The grounds invoked for the issuance of the writ form the core of the complaint and it is right away obvious that a trial on the merits
was necessary. The merits of a main action are not triable in a motion to discharge an attachment otherwise an applicant for
dissolution could force a trial on the merits on his motion.
ISSUE: W/N the objections against the writ could still be invoked after filing of a counterbond. – NO!!!
HELD:
The only requisites for the issuance of a writ of preliminary attachment under Section 3, Rule 57 of the Rules of Court are
the affidavit and bond of the applicant.
SEC. 3. Affidavit and bond required .— An order of attachment shall be granted only when it is made to appear by the affidavit of the applicant, or of
some other person who personally knows the facts, that a sufficient cause of action exists that the case is one of those mentioned in section 1 hereof,
that there is no other sufficient security for the claim sought to be enforced by the action, and that the amount due to the applicant, or the value of the.

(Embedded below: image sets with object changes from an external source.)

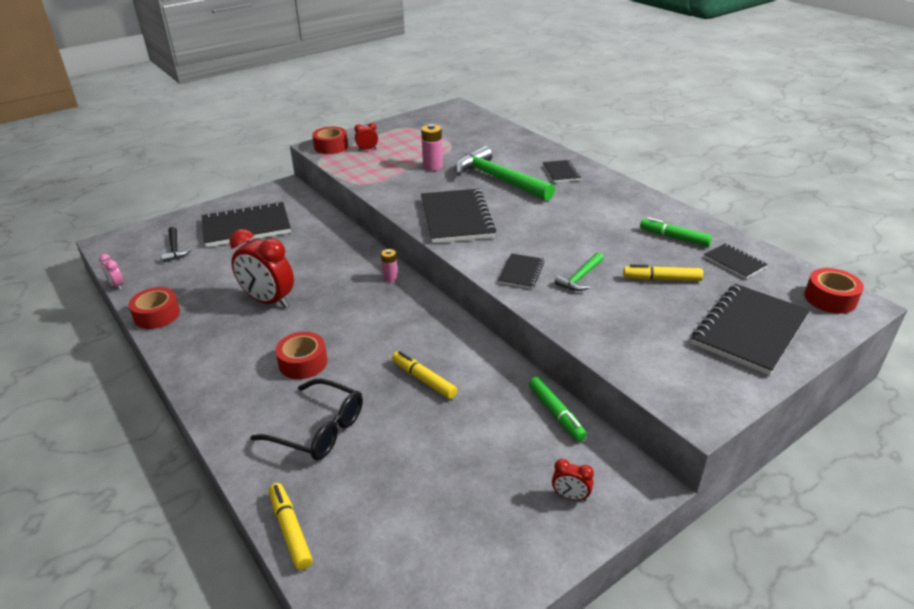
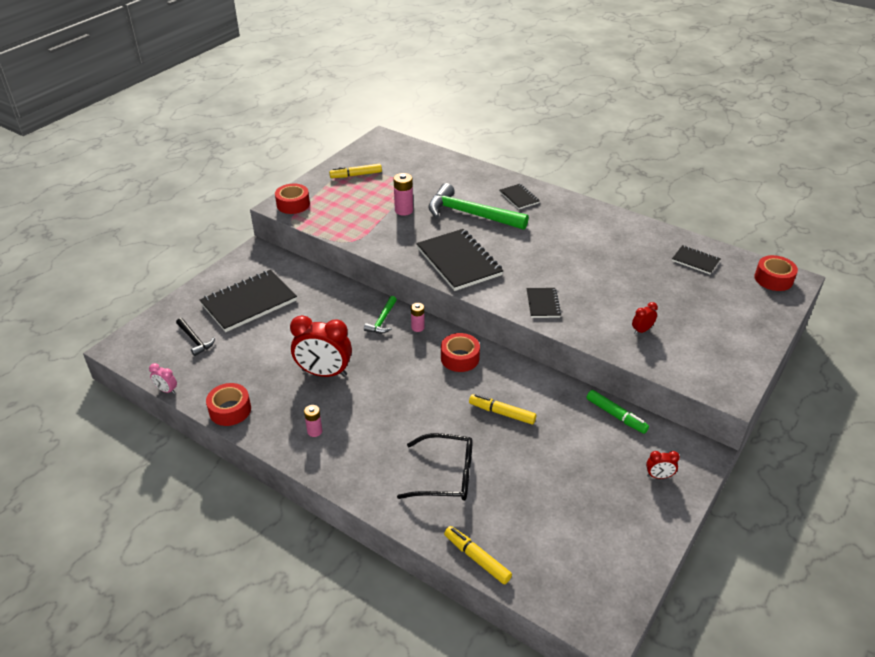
camera: 20 degrees left, 5 degrees up
(219, 352) = (314, 431): none -> pink battery
(303, 362) = (394, 422): red tape -> red tape (460, 358)
(367, 149) = (330, 201): red clock -> red clock (642, 330)
(580, 278) = (590, 299): green hammer -> green hammer (382, 320)
(661, 279) = (651, 287): yellow marker -> yellow marker (356, 175)
(674, 237) = (641, 246): green marker -> none
(750, 330) = (732, 318): black notebook -> none

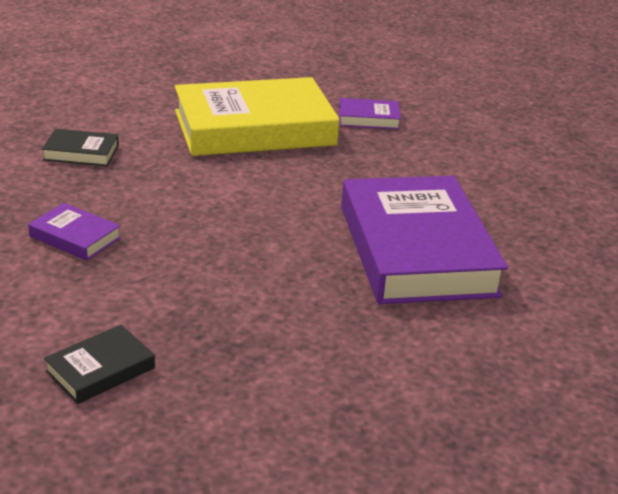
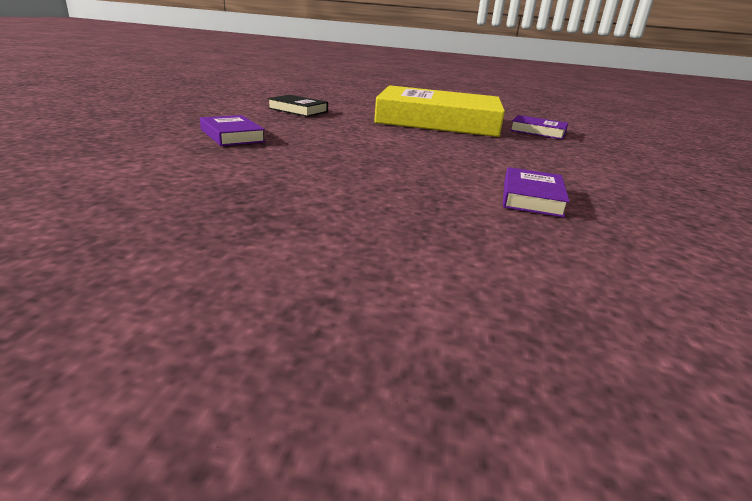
camera: 25 degrees right, 5 degrees down
(100, 370) = (115, 199): black book -> none
(416, 250) = (531, 198): purple book -> purple book, size x0.42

property the possession of which he is entitled to recover, is as much as the sum for which the order is granted above all legal counterclaims. The
affidavit, and the bond required by the next succeeding section must be duly filed with the clerk or judge of the court before the order issues.

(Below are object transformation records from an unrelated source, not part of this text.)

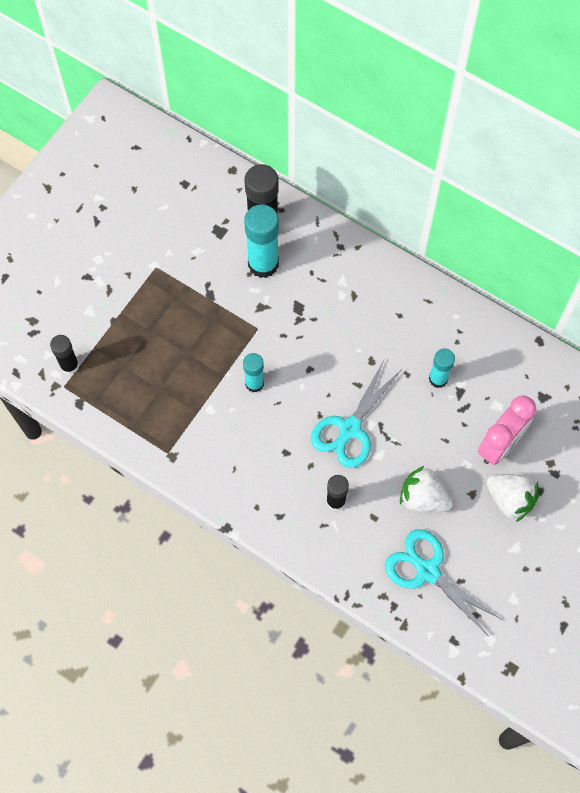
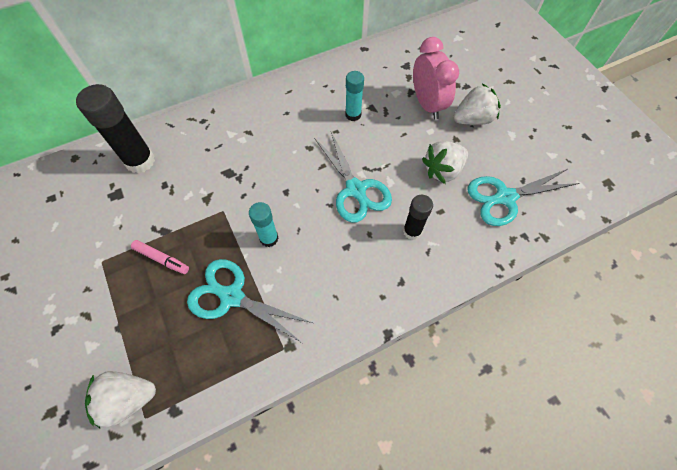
camera: 60 degrees left, 5 degrees down
(69, 366) = (128, 399): black glue stick -> white strawberry
(185, 311) = (161, 259): none -> pink marker
(186, 387) = (232, 296): none -> turquoise scissors
(263, 264) = (172, 177): turquoise glue stick -> none

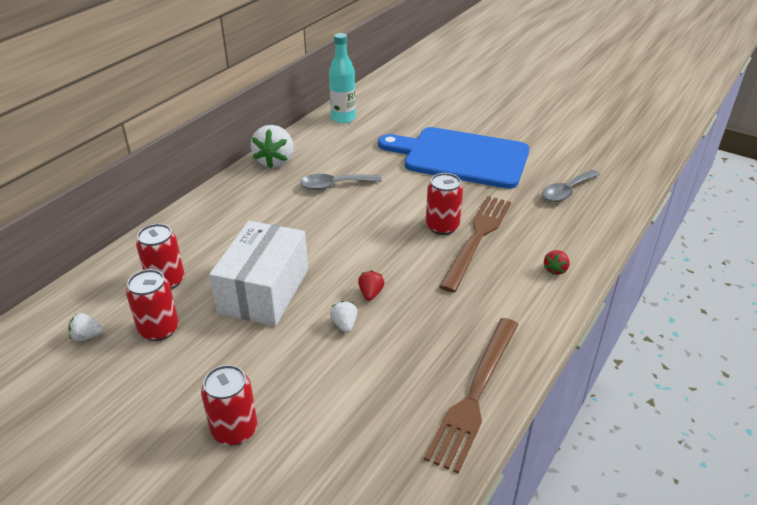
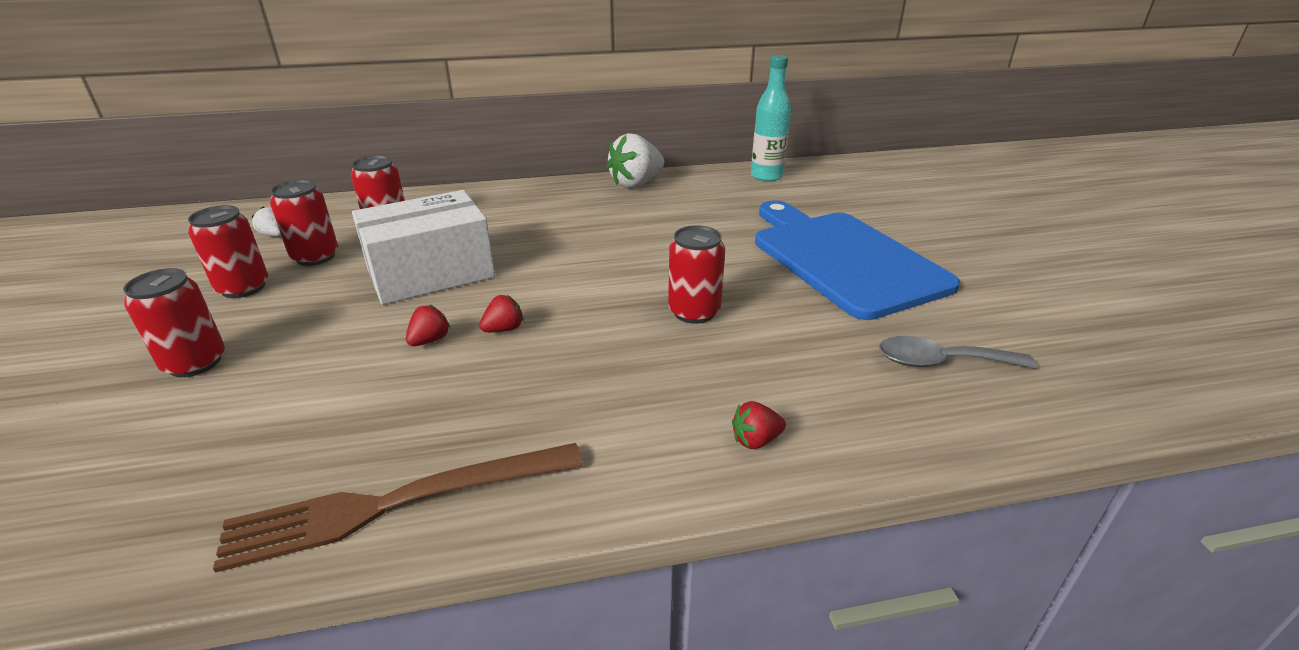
camera: 45 degrees right, 5 degrees down
(155, 378) = (243, 288): none -> red can
(334, 185) = (652, 224): grey spoon -> none
(344, 324) = (430, 340): white strawberry -> red strawberry
(477, 238) = (714, 345): brown fork -> none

No notice to the adverse party or hearing of the application is required. As a matter of fact a hearing would defeat the
purpose of this provisional remedy. The time which such a hearing would take, could be enough to enable the defendant
to abscond or dispose of his property before a writ of attachment issues. Nevertheless, while no hearing is required by the
Rules of Court for the issuance of an attachment, a motion to quash the writ may not be granted without "reasonable
notice to the applicant" and only "after hearing".
The Court of Appeals did not err in holding that objections to the impropriety or irregularity of the writ of attachment "may
no longer be invoked once a counterbond is filed," when the ground for the issuance of the writ forms the core of the
complaint.
Indeed, after the defendant has obtained the discharge of the writ of attachment by filing a counterbond under Section 12,
Rule 57 of the Rules of Court, he may not file another motion under Section 13, Rule 57 to quash the writ for impropriety
or irregularity in issuing it.
May the defendant, after procuring the dissolution of the attachment by filing a counterbond, ask for the cancellation of the
counterbond on the ground that the order of attachment was improperly issued?

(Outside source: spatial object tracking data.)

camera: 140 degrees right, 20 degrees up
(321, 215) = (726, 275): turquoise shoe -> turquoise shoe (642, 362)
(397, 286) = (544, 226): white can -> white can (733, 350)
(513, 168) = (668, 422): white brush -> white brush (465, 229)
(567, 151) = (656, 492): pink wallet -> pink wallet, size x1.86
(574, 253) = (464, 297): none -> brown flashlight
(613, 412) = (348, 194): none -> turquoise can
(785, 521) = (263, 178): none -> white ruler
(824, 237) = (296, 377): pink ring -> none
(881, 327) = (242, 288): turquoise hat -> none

"the obligors in the bond are absolutely liable for the amount of any judgment that the plaintiff may recover in the
action without reference to the question of whether the attachment was rightfully or wrongfully issued."
The liability of the surety on the counterbond subsists until the Court shall have finally absolved the defendant from the
plaintiff s claims. Only then may the counterbond be released. The same rule applies to the plaintiffs attachment bond.
"The liability of the surety on the bond subsists because the final reckoning is when the Court shall finally adjudge that the
attaching creditor was not entitled to the issuance of the attachment writ."